Sobre proles y responsabilidades
La Humanidad podría considerar cumplido de sobra el hipotético objetivo sublime (un mandato divino) de poblar la Tierra.
Es verdad que no lo ha logrado una sola estirpe ni una sola nación ni los pertenecientes a una sola secta, pero intentos no han faltado: el genocidio de los rivales parece estar ubicado muy hondo en las miserables razones de muchos sátrapas y dictadores, compartido y ejecutado por súbditos que unen miedo invencible y fidelidad inquebrantable como quien lava.
Exterminar al contrario fue una fórmula muy utilizada a lo largo de la Historia, que, por supuesto, no solo quedaba impune, sino que reportaba innegables beneficios: quedarse con lo suyo, esclavizar mujeres e hijos, y ampliar poderes, tierras y bienes que podían repartirse para premiar adeptos.
Aviso a navegantes: han cambiado algo las cosas.
Desde ayer mismo prácticamente, los países más poderosos de la Tierra, cuando encuentran algún resquicio entre las debilidades de los que lo son mucho menos, lanzan órdenes de busca y captura contra presuntos culpables de lesa humanidad y, con suerte, al cabo de los años, la Corte Penal Internacional puede ocuparse en juzgar a un anciano con cara de no haber roto nunca un plato, del que se demuestra capacidad para maldades inimaginables. Después de un juicio justo, se le condena, con alivio, a cadena perpetua y se le encierra en una cárcel de carísimo mantenimiento junto a sus dos más directos colaboradores, sometida a una estrecha vigilancia que no permite descartar que se acaben colgando con su cinturón de los barrotes de lacelda.

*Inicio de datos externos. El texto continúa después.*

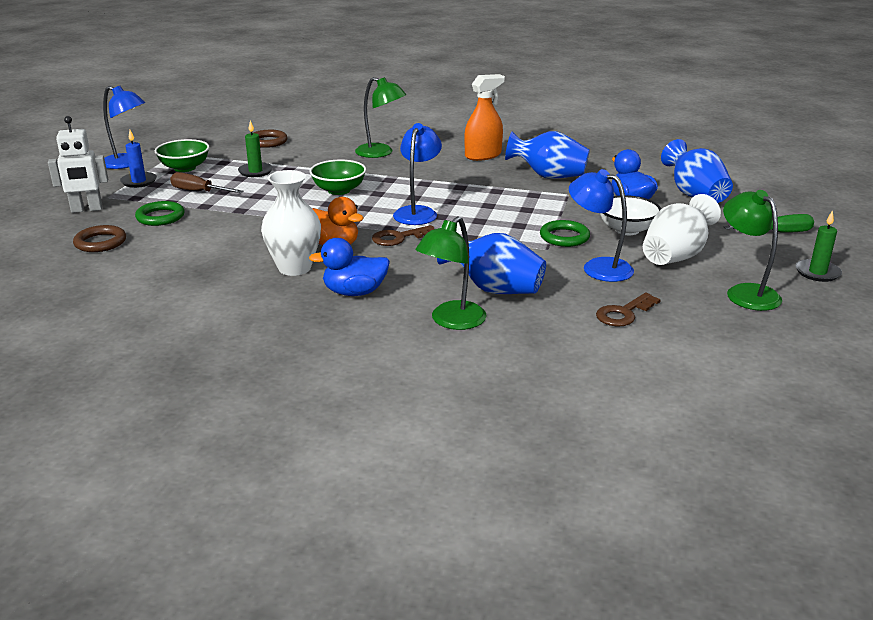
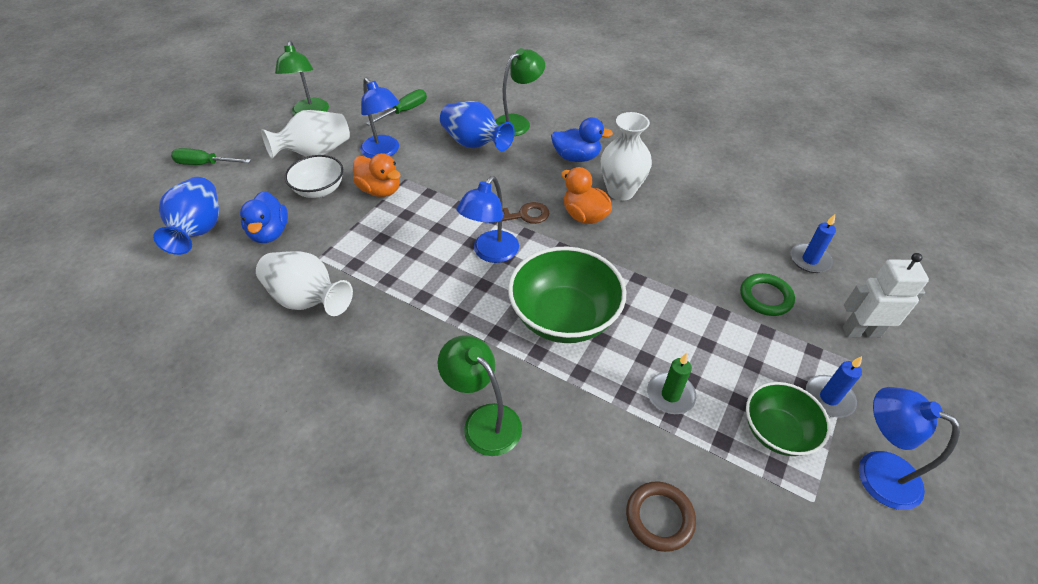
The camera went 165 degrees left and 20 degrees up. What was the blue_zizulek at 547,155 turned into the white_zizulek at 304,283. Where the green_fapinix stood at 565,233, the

El otro lado de esta turbia moneda es que los gobernantes suelen apoyar los incrementos de natalidad de los que les convienen. Más población puede significar más representantes en los Parlamentos, más subvenciones, más votos, más poder; animar a tener hijos está también vinculado a las técnicas de huída hacia delante, son un método de aumentar la base de la pirámide de edades, para que parezca que encajan las cifras de generosas prestaciones sociales, se sostenga el crecimiento insostenible y todo eso que gusta al personal creer para no hacerse el harakiri.
La imaginación al poder: se podrían dar 2.500 euros a los que tengan un hijo antes de determinada fecha, o animar a conseguir Premios de natalidad -incluso ofreciendo un chalet- si se consiguiera concentrar doce, quince o veintidós retoños bajo un mismo techo.

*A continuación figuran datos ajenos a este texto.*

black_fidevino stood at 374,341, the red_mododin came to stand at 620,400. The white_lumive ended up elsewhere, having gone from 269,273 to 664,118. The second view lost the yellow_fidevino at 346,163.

Hace un par de días, la prensa del corazón (toda, aunque en este caso era La Nueva España, que está algo más cerca del nuestro por razones ancestrales) presentaba el caso dramático de un chatarrero al que las nuevas normativas para recogida de residuos iban a hacer más difícil la subsistencia de su negocio clandestino, de recoger frigoríficos, teléfonos móviles y ordenadores abandonados en cualquier esquina por ciudadanos des-preocupados por el cambio climático: "Tengo seis hijos, y si me quitan ésto, me veré obligado a robar para darles de comer".
Ibamos a extraer algunas consecuencias de la falta de controles a la natalidad, pero se nos fue la imaginación por la ventana, en este caluroso día de comienzo de verano. Era algo sobre las consecuencias de un mundo en el que las parejas acomodadas ocidentales tienen solo un hijo, que pudo incluso haber nacido en China, mientras los pobres del mundo -desde Egipto a Sumatra o Sudán, pasando por Ecuador, Guatemala, Bangla Desh o Pakistán- siguen creyendo que, cuantos más hijos tengan (varones, of course), más posibilidades les serán concedidas para salir de la miseria.
Se nos cruzó el chatarrero y su amenaza de perturbar nuestro orden. Así no se puede vivir.